Le parti che vengono chiamate in causa sono la filosofia continentale da un lato e la filosofia analitica dall’altro. Viene chiamata filosofia continentale un insieme di correnti filosofiche apparse all’inizio XX secolo: la fenomenologia, l’esistenzialismo, il post-modernismo, il post-strutturalismo e il decostruzionismo.

Con filosofia analitica si intende una corrente filosofica nata anch’essa agli inizi del XX secolo, grazie al lavoro di autori come Ludwig Wittgenstein, Bertrand Russell e George Edward Moore, portata avanti dal circolo di Vienna e applicata, oggi, a tutti quei pensatori che vi si rifanno a questi autori.

Possiamo subito notare che nella terminologia che divide le due scuole di pensiero ci sia un riferimento geografico. Infatti quella che viene chiamata filosofia continentale prende piede soprattutto in Francia e in Germania, mentre l’analitica appartiene tradizionalmente al mondo anglosassone, in particolare all’Inghilterra. Bisogna però precisare che il pensiero analitico riprende autori che hanno operato sul continente, fra i quali Frege, Wittgenstein, Rudolf Carnap, nonché di vari autori del circolo positivista di Vienna e dell’empirismo logico di Berlino. Di conseguenza la differenza geografica sembra non avere così tanto peso come sembra dalle denominazioni.

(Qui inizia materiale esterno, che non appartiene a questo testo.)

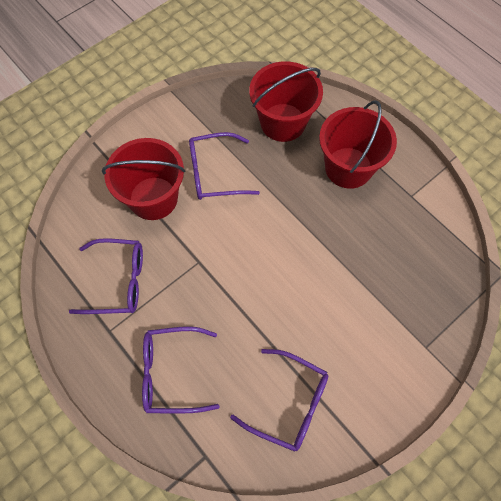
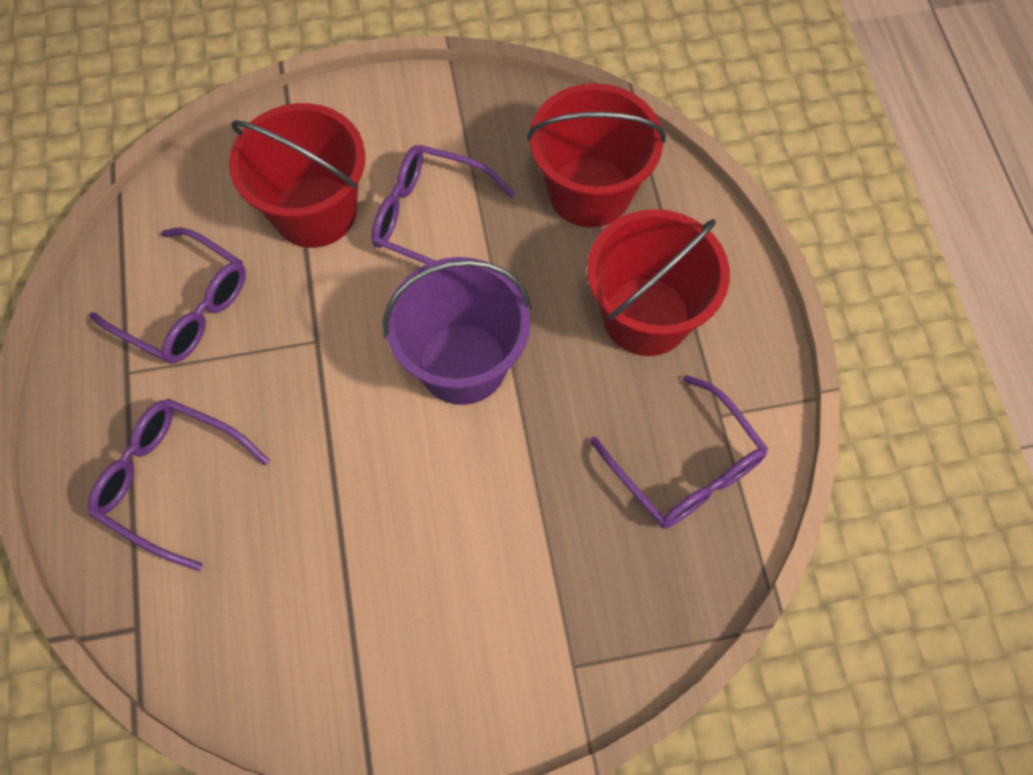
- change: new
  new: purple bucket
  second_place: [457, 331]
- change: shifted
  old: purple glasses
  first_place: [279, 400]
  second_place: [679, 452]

In cosa consiste dunque la differenza? Tradizionalmente si tende a enfatizzare la differenza di contenuti fra le due, sostenendo quindi che l’analitica ricerca la forma di ragionamento corretta, soprattutto nel rigore logico-formale del linguaggio, mentre la continentale si occupa di temi più ampi e generali, come possono essere il senso della vita, etc.

Si noti che questa distinzione è piuttosto banale e per niente esaustiva, perché non rende conto della complessità della ricerca da ambedue le parti. Se leggiamo un articolo di filosofia analitica, per esempio Epistemic Operators di Fred I. Dretske[1] – dove l’autore tenta di fondare una teoria della conoscenza in risposta agli argomenti scettici degli ultimi decenni del secolo scorso – ci rendiamo subito conto che non abbiamo a che fare solo con la ricerca di un corretto metodo di pensiero, ma con una teoria della conoscenza, un argomento molto vasto che investe tutta la sfera dell’agire umano.

Quindi possiamo concludere che la differenza è piuttosto nel metodo con cui si affrontano i problemi, nonostante le domande a cui si cerca una risposta siano le medesime.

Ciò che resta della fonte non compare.